Almost half of the world’s countries are under the category of Developing or Least Developed countries including the Philippines. With the past influences being a colony of Spain, United States and a little of Japan, the country still continues to struggle in its economy with almost a decade since its independence. We can say that a few important factors are affecting this and being a Third World country has these common characteristics in its cities.

Under Mercantile Colonialism Policies. Aside from the economic structure, the influence of Spain in the traits of most of the Filipinos had a somewhat negative effect. The focus is on exportation and not on the maximization of natural resources that the country has. This then results to a rapid urbanization in most of the cities.

Rapid Urbanization. People tend to go into the cities for more work opportunity rather than stay in the farms in the countryside/provinces. They then suffer a low level and inadequate living standards just to gain a stable and maybe a reasonable income for them. With the small elites living in big towns and cities, a majority of them owning and handling major businesses and enterprise, gap between the rich and the poor within the individual LDCs continues to grow.

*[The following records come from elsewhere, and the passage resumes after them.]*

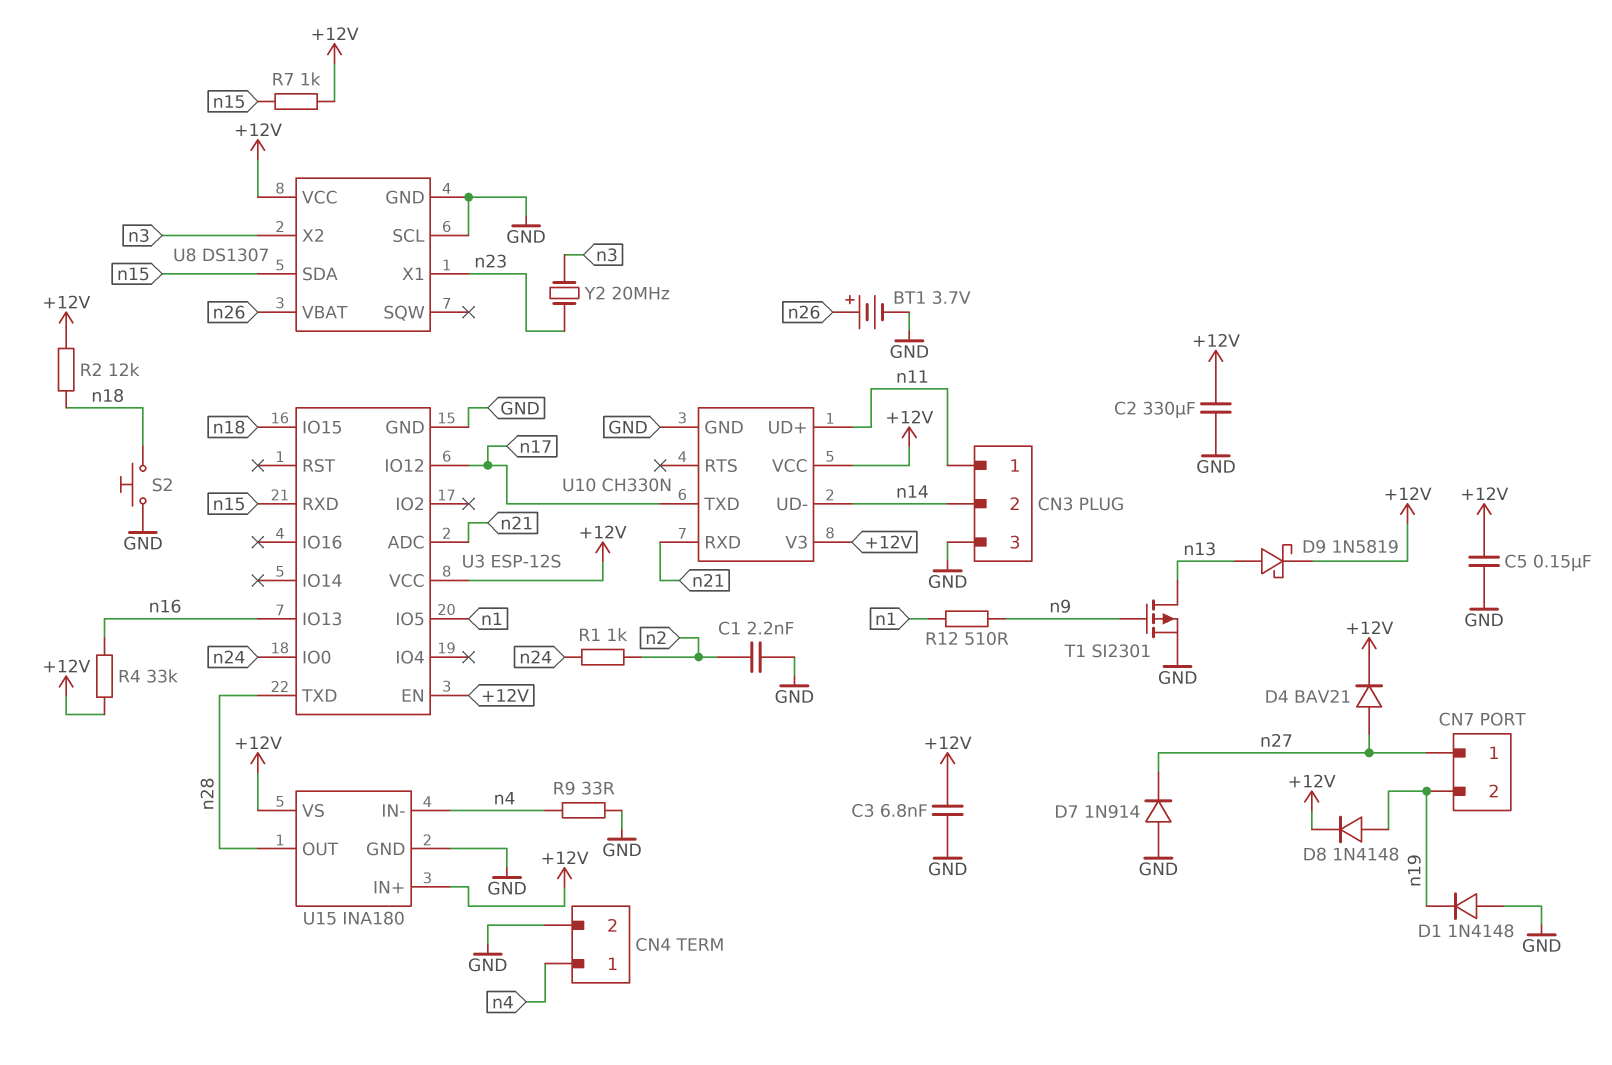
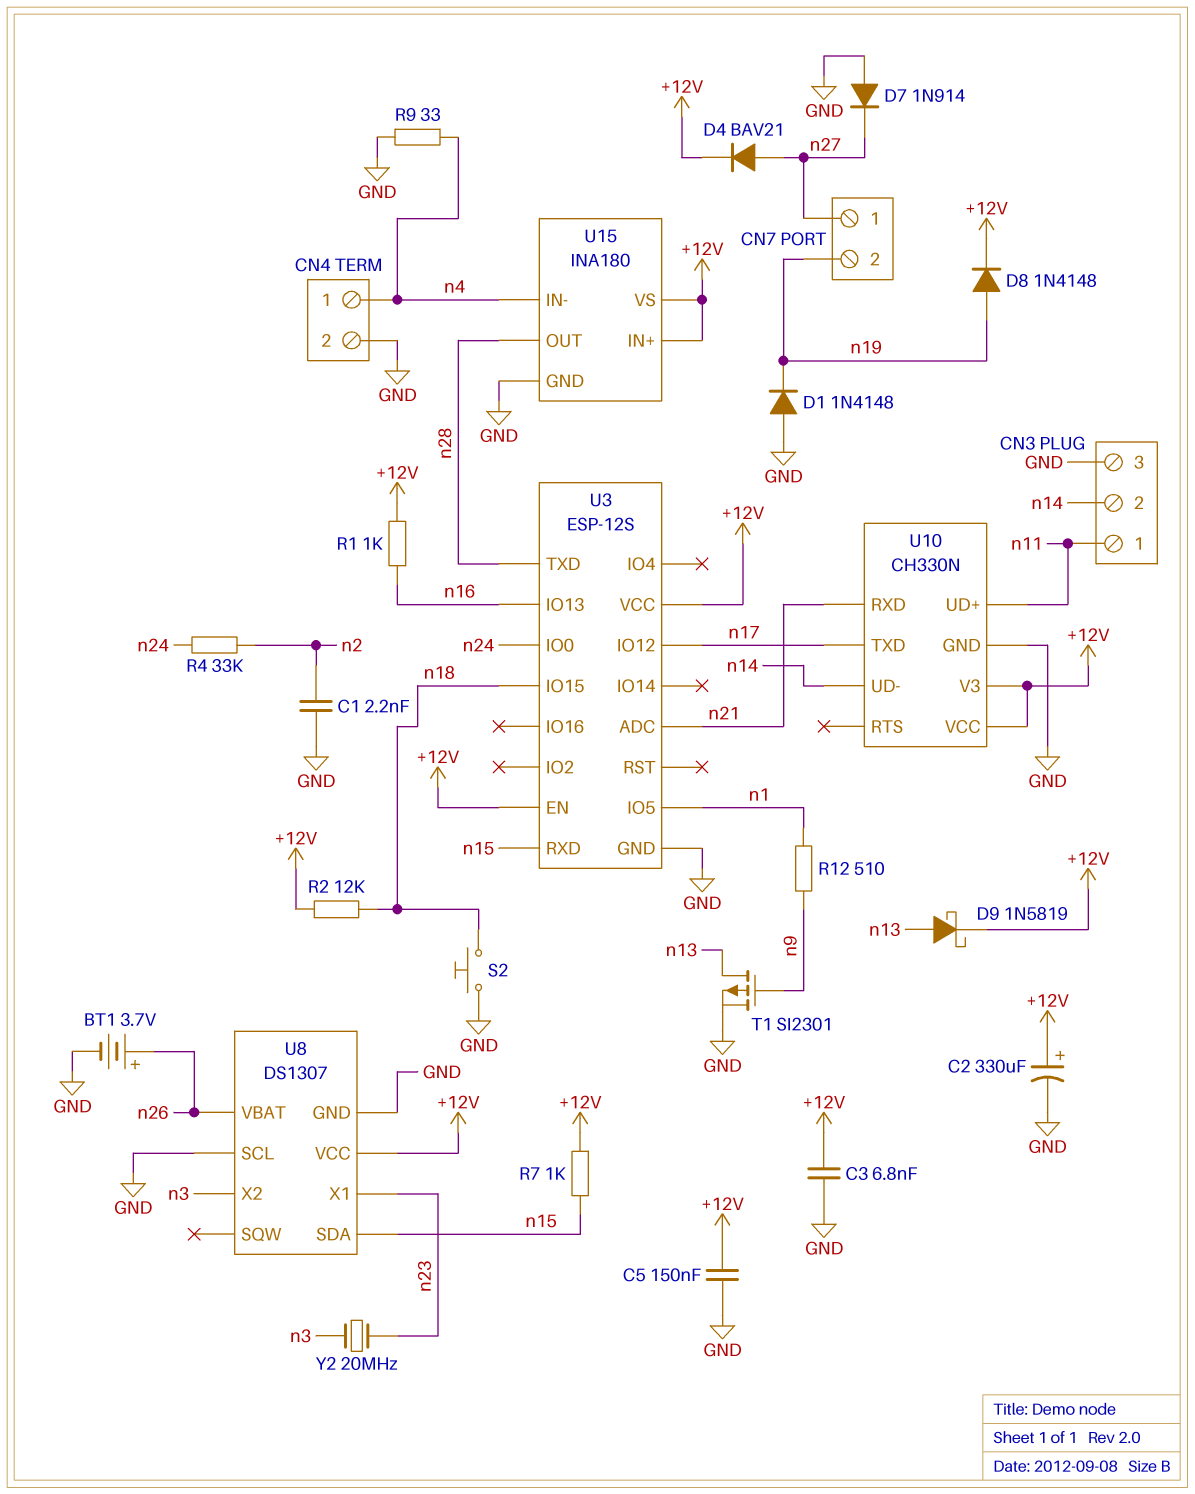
C2: 330uF (+12V, GND) -> 330uF (plus +12V, minus GND)
R1: 1k (n2, n24) -> 1k (+12V, n16)
R4: 33k (+12V, n16) -> 33k (n2, n24)

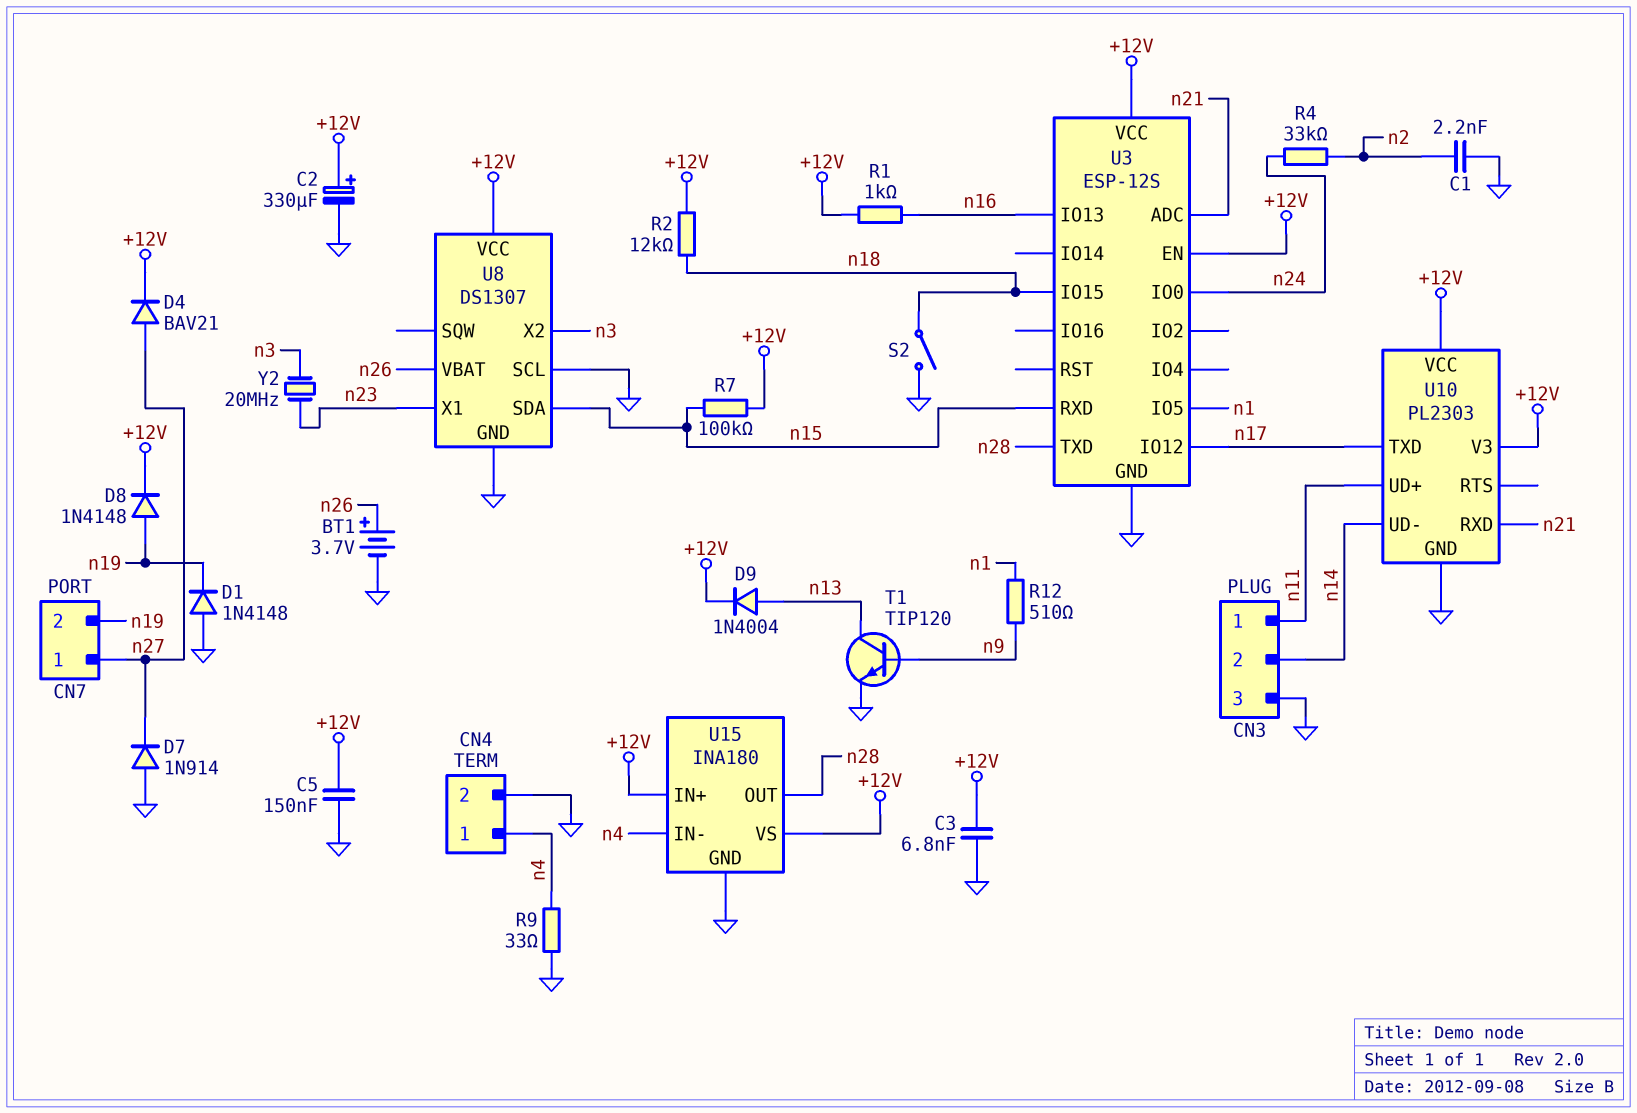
D9: schottky 1N5819 (A n13, K +12V) -> diode 1N4004 (A n13, K +12V)
R7: 1k (+12V, n15) -> 100k (+12V, n15)
S2: button (GND, n18) -> switch (GND, n18)
T1: PMOS SI2301 (G n9, D n13, S GND) -> NPN TIP120 (B n9, C n13, E GND)
U10: CH330N -> PL2303

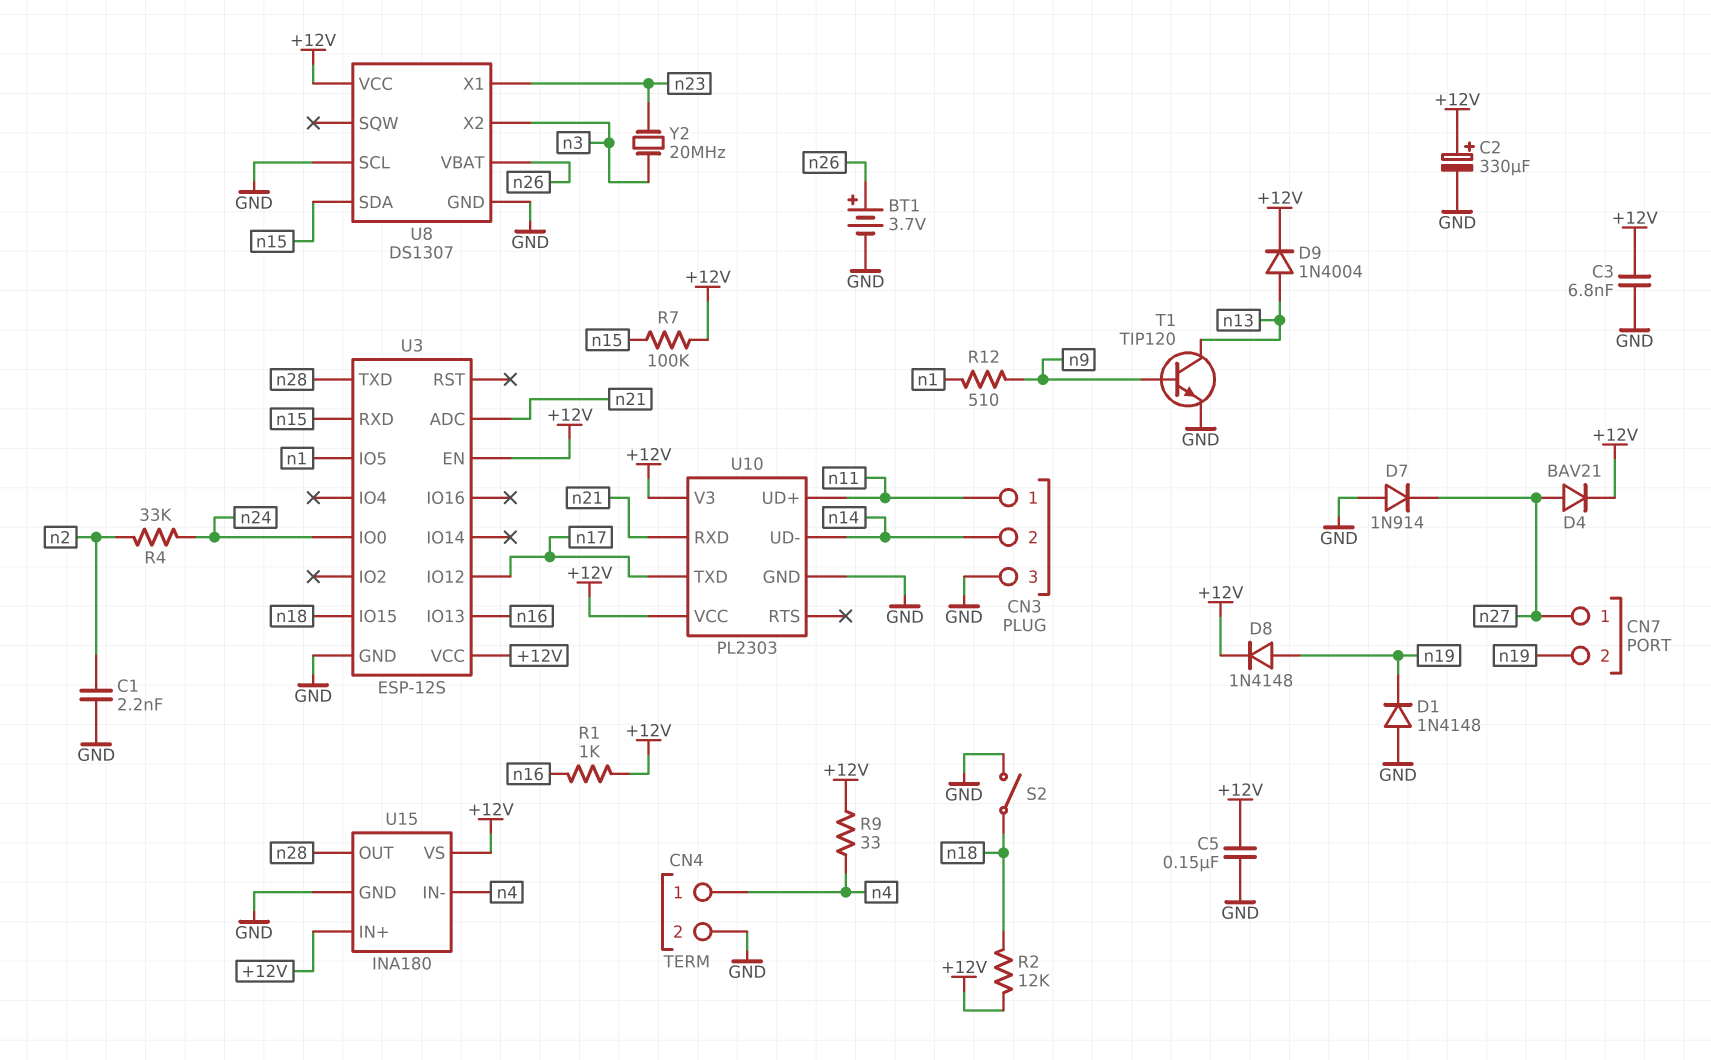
R9: 33 (GND, n4) -> 33 (+12V, n4)

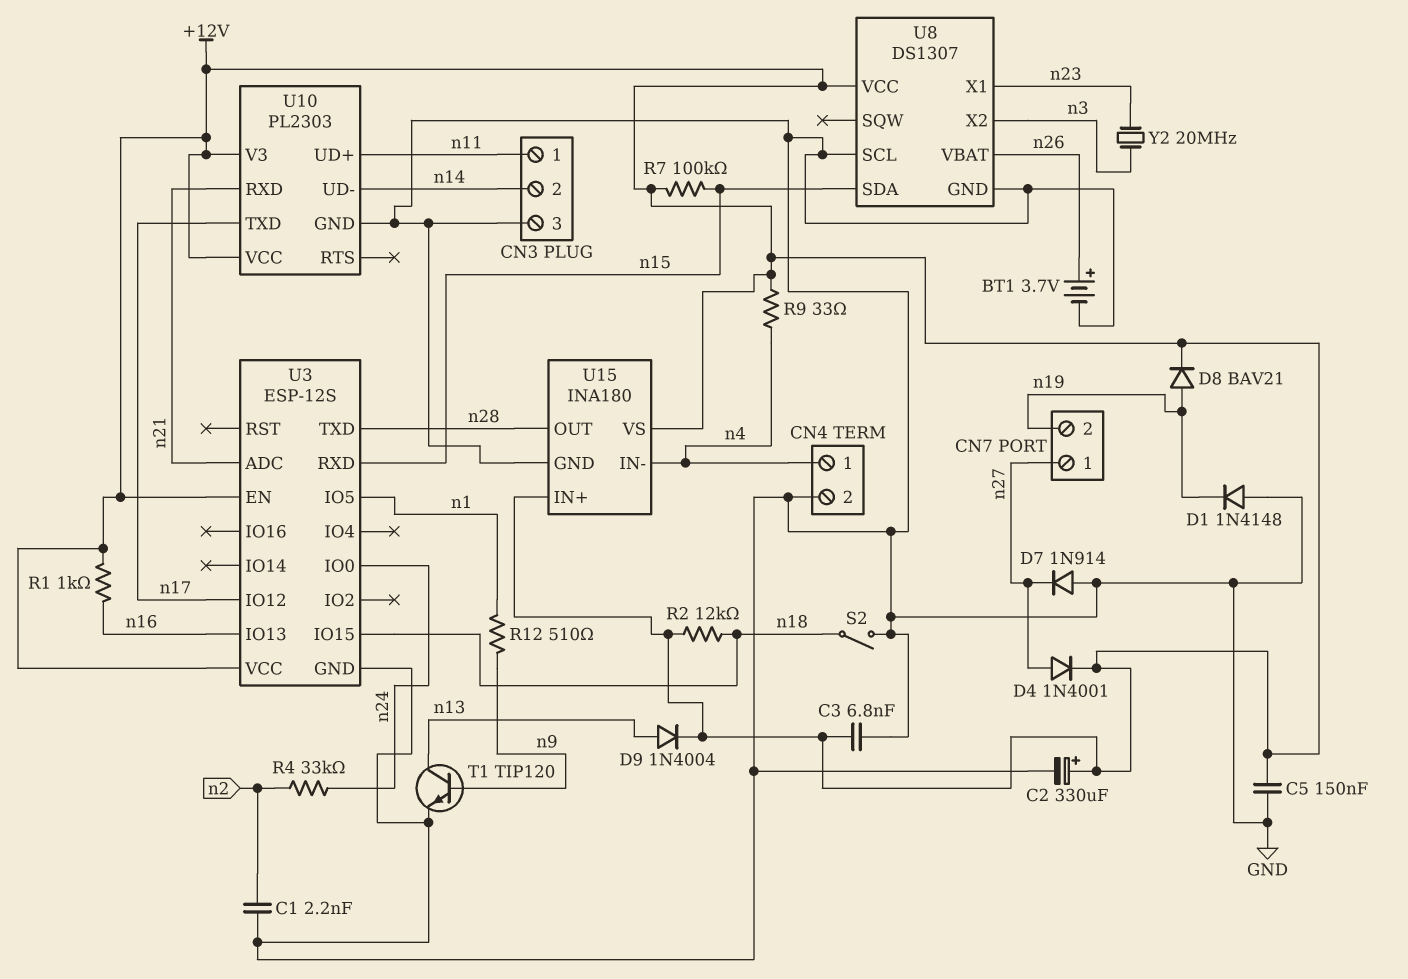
D4: diode BAV21 (A n27, K +12V) -> diode 1N4001 (A n27, K +12V)
D8: diode 1N4148 (A n19, K +12V) -> diode BAV21 (A n19, K +12V)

Informal Economy. With the lack of job opportunities suited for people with skills, some tend to just accept the work even with inadequate employment conditions such as below minimum wage, unsafe working environment and no employee benefits. This in effect cause low levels of labor productivity.

Youthful Age Structure. The young age population with almost 40% of the total population can cause deficit in the production and labor force of the city. Most of them tend to consume than to produce.

Informal Settlements. Overcapacity in the living/housing areas in the city results to informal settlements to cater the rest of the low living population. With an estimated 25% of the world’s urban population live in informal settlements, most of these were either unemployed or engaged in the informal economy. Urban conflicts and crimes usually occur within or nearby these areas.

Vulnerability to Disasters and Health Risks. The Third World countries not only have low per capita incomes but they also have to fight a battle against malnutrition, diseases and ill-health etc. and protect their population against natural disasters such as typhoons and earthquakes. The most vulnerable are again the population in the informal settlement areas.

Recipients of approaches, knowledge and technologies from more-developed nations. Probably the one major good thing that the developed countries give to us in the LDCs. These nations under certain agencies conduct major projects related to the economic, social and infrastructure benefit of the cities, especially helping in the development of low living areas.

This is now the major challenge to the urban and environmental planner on how to devise and formulate the plans to encourage the sustainable development in the cities. That is not only the application of theories based on the concepts and references but also on the development of policies in relation to the current situation and based on the data gathered. That might need a lot of manpower and resources but I think that this bottom-up approach is more effective in knowing the scenario and needs of let say a certain barangay. One of which that we did last time in the office was the Barangay Disaster Risk Assessment survey wherein we gathered data on the disaster preparedness of each of the 180 Barangays in Iloilo City. Acting upon the situation is the first step and then later on is the formulation of a long-term action plan so as the solutions can be monitored and maintained.

These along with the political will of the legislators in the conversion and implementation of the state policies can be a major drive to a more sustainable and developed city.